在 SQL Server 中水平连接两个以上的表

【问题标题】:Concatenate more than two tables horizontally in SQL Server在 SQL Server 中水平连接两个以上的表
【发布时间】:2015-02-24 08:03:47
【问题描述】:

以下是架构

+---------+---------+
| Employee Table    |
+---------+---------+
| EmpId   | Name    | 
+---------+---------+
| 1       | John    |
| 2       | Lisa    |
| 3       | Mike    |
|         |         |
+---------+---------+

+---------+-----------------+
| Family   Table            |
+---------+-----------------+
| EmpId   | Relationship    | 
+---------+-----------------+
| 1       | Father          |
| 1       | Mother          |
| 1       | Wife            |
| 2       | Husband         |
| 2       | Child           |
+---------+-----------------+

+---------+---------+
| Loan  Table       |
+---------+--------+
| LoanId  | EmpId  | 
+---------+--------+
| L1      | 1      |
| L2      | 1      |
| L3      | 2      |
| L4      | 2      |
| L5      | 3      |
+---------+--------+
  • Employee Table 和 Family Table 是一对多的关系
  • Employee Table 和 Loan Table 有一个多关系

我尝试过加入,但它给出了多余的行。

现在所需的输出将是

+---------+---------+--------------+---------+
| EmpId   | Name    | RelationShip | Loan    | 
+---------+---------+--------------+---------+
| 1       | John    | Father       | L1      |
| -       | -       | Mother       | L2      |
| -       | -       | Wife         | -       |
| 2       | Lisa    | Husband      | L3      |
| -       | -       | Child        | L4      |
| 3       | Mike    | -            | L5      |
|         |         |              |         |
+---------+---------+--------------+---------+

【问题讨论】:

  • 贷款属于员工(1:N),家庭关系也属于员工(1:N)。
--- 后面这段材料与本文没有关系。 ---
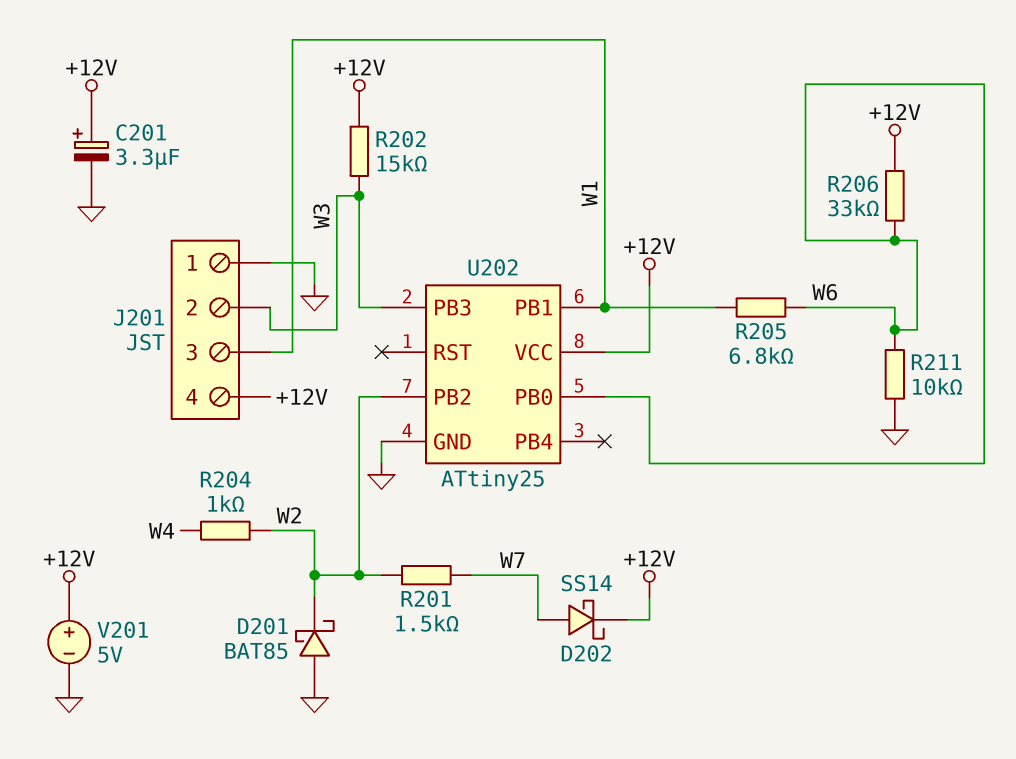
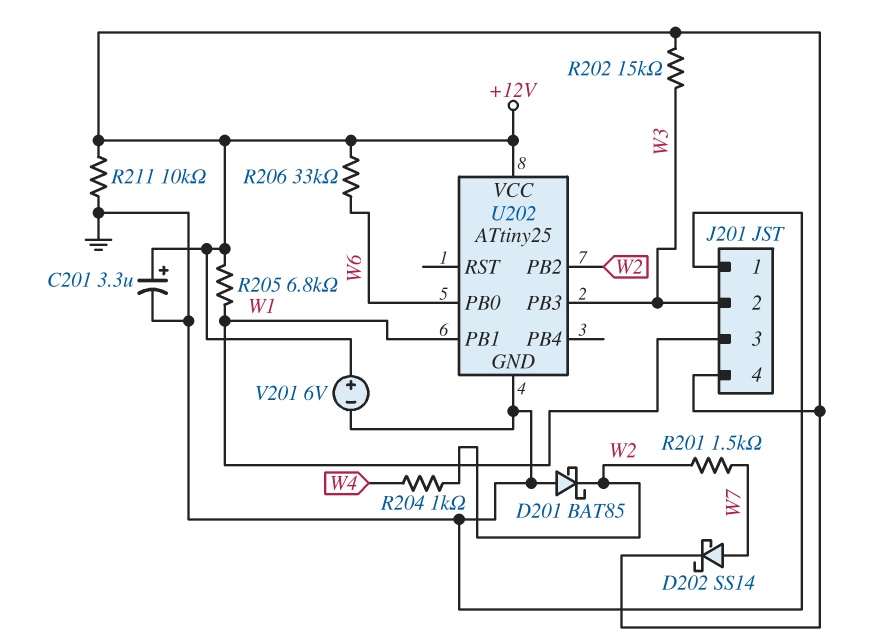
R205: 6.8k (W1, W6) -> 6.8k (+12V, W1)
R211: 10k (GND, W6) -> 10k (+12V, GND)
V201: 5V (plus +12V, minus GND) -> 6V (plus +12V, minus GND)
您如何将 L2 和 L4 贷款归于非员工 - 这些信息不包含在数据中?
  • 一个选择没有设置顺序,也没有排序来产生这个。现有列无法做到这一点。

标签: sql sql-server-2008 tsql outer-join


【解决方案1】:

您似乎正试图将贷款“按顺序”分配给家庭表中的行。解决这个问题的方法是首先获取正确的行,然后将贷款分配给行。

正确的行(和前三列)是:

select f.EmpId, e.Name, f.Relationship
from family f join
     Employee e
     on f.empid = e.empid;

请注意,这不会将连字符放在重复值的列中,而是放入实际值。尽管您可以在 SQL 中安排连字符,但这是一个坏主意。 SQL 结果采用表格的形式,表格是无序集,每列和每行都有值。当您开始输入连字符时,您取决于顺序。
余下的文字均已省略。